Worse still, the lack of psychological safety often means we don’t learn from our mistakes. Coming from an operational background, I’m astounded at how the security culture continues to cling to finger-pointing and sword-falling. Ops folks learned a long time ago that blameless postmortems are the most effective tool in reducing future mistakes. Dig into any successful operations team and you’ll find a culture that allows for a deep and honest analysis of failure, without fear of retribution. (See Sidney Dekker’s The Field Guide to Understanding ‘Human Error’ for a longer discussion of this concept.)

Yet it doesn’t seem that the security industry has learned this lesson: all too often breach response is an exercise in finding out who to fire. We continue to cling to the “bad apple theory of error, rather than building a safe environment.
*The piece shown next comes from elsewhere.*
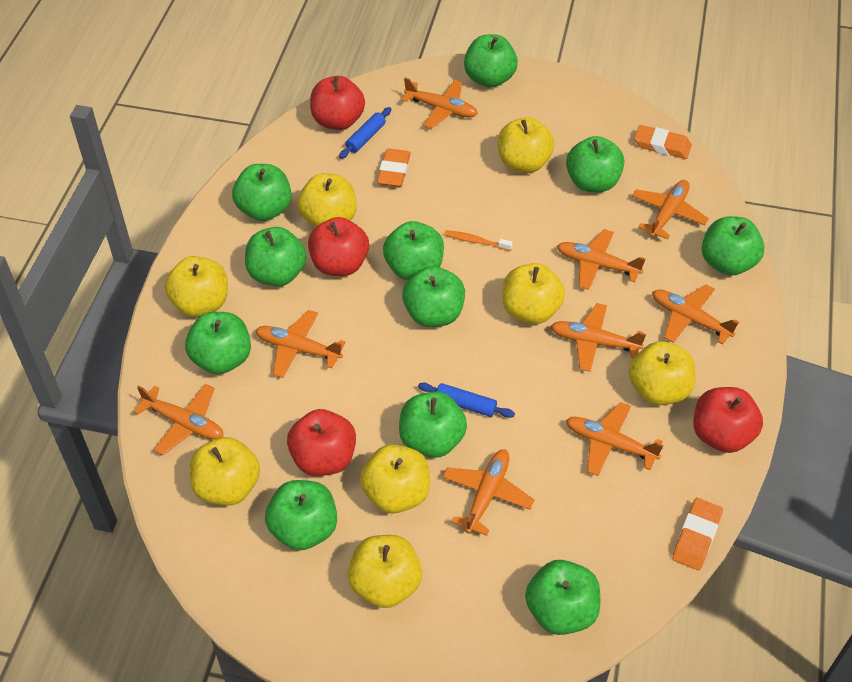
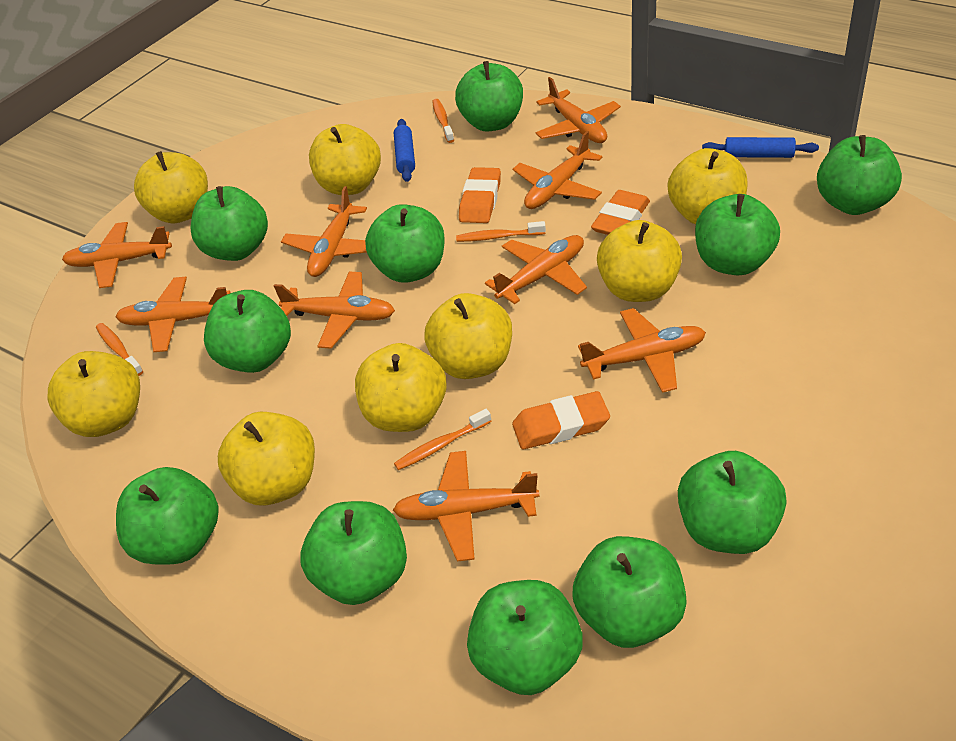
orange toothbrush: 1 -> 4
red apple: 4 -> 0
If we don’t have a culture that allows us to really learn from our mistakes, we’re going to keep making those same mistakes again and again.
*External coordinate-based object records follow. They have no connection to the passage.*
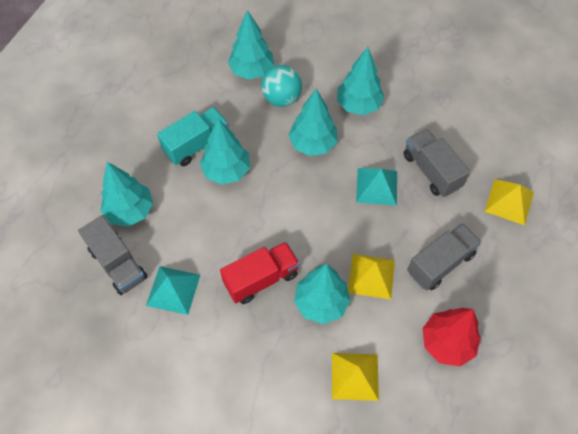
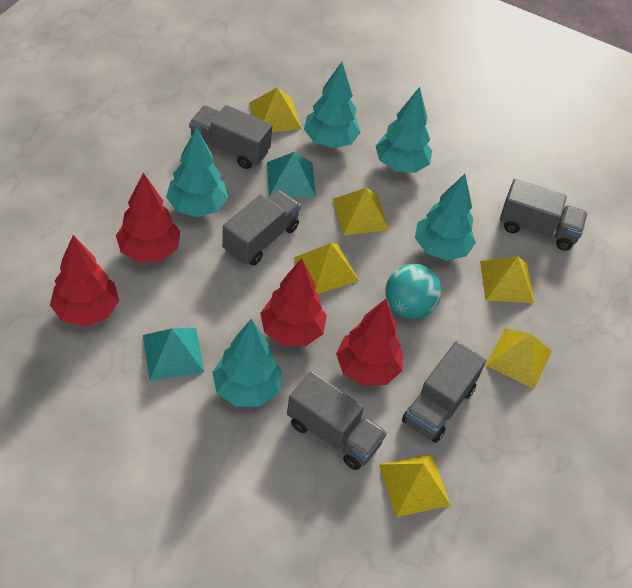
grey truck: 3 -> 5
red tree: 1 -> 4
red truck: 1 -> 0
turquoise tree: 6 -> 5
turquoise truck: 1 -> 0
yellow pyramid: 3 -> 6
Security’s lack of diversity

Finally, there’s an adversarial nature to security work which tends to bring out the worst in the tech industry’s already-overly-machismo attitudes. Overall, as the the tech industry grapples with its diversity problems, we’re finally recognizing that we can’t tolerate antisocial and outright abusive attitudes. But the security field has lagged behind substantially.

The security industry is even less diverse than tech overall, and that’s saddening. And psychological safety is a major contributor: safe teams are more welcoming, especially to marginalized people, because they can be more sure that discrimination will be taken seriously. There’s no mistake that the safe teams correlate strongly with diverse ones.

This is a big deal for security: we desperately need diverse thinking! Securing systems is an especially wicked problem, and these kinds of problems are best solved by diverse thinking. We get diverse thinking by building diverse teams (see Scott Page’s The Difference), so I’d argue that one reason we keep failing is that our teams just aren’t diverse enough to tackle the huge problems we face.

We’re not going to be able to innovate without making security more welcoming, and psychological safety is a huge part of that.